Trump Hails Lower Number of People ‘Forced to Use Food Stamps’


In January 2018, the Agriculture Department’s Food and Nutrition Service counted 40,739,084 individuals as receiving food stamps. As Trump said, that’s 1,937,228 fewer people on the SNAP rolls than the 42,676,312 counted in January 2017, when Trump took office.

(The chart notes that FY 2018 data are preliminary and subject to revision and that data may include disaster assistance.)

The number of SNAP recipients reached a record 28,223,000 in Fiscal Year 2008, following the onset of the recession triggered by the subprime mortgage crisis.

The following year — the first of the Obama presidency — a record 33,490,000 individuals received food stamps (electronic benefit cards), and the number kept rising to an all-time high of 47,636,000 in FY 2013.

Since 2013, the number has steadily drifted down to the current (and still very high) 40,739,228 in January 2018.

In January 2018, the states with the highest SNAP enrollment were: California (4,003,826); Texas (3,823,986); Florida (3,205,617); New York (2,831,503); and Pennsylvania (1,832,440).

The states/territories with the lowest SNAP enrollment in January were: Virgin Islands (28,469); Wyoming (30,647); Guam (44,805); North Dakota (53,547); and Vermont (75,190).

USDA describes SNAP as the “largest program in the domestic hunger safety net.”

The program cost $68,108,010,000 in Fiscal Year 2017.
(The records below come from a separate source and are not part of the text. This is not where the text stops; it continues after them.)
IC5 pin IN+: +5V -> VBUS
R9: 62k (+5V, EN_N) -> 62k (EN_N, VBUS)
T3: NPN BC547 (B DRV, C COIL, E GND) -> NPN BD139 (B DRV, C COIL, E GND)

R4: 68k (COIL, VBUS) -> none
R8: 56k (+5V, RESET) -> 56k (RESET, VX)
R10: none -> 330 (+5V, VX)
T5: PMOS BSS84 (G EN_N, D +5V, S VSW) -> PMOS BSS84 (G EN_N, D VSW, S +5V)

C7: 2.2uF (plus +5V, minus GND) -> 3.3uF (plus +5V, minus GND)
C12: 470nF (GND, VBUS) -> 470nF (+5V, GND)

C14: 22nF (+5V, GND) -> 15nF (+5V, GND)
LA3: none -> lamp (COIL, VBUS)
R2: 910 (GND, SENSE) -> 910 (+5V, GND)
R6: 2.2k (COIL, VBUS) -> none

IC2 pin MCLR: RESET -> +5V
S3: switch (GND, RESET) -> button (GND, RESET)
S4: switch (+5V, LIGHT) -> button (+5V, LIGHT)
The average SNAP recipient received about $126 a month (or about $4.20 a day, $1.40 per meal) in fiscal year 2017, according to the Center on Budget and Policy Priorities. 

The 2018 farm bill, passed by the House Agriculture Committee last week, would strengthen work requirements for SNAP recipients. It also combines the use of traditional SNAP EBT cards with a USDA “Harvest Box” that contains American-grown foods.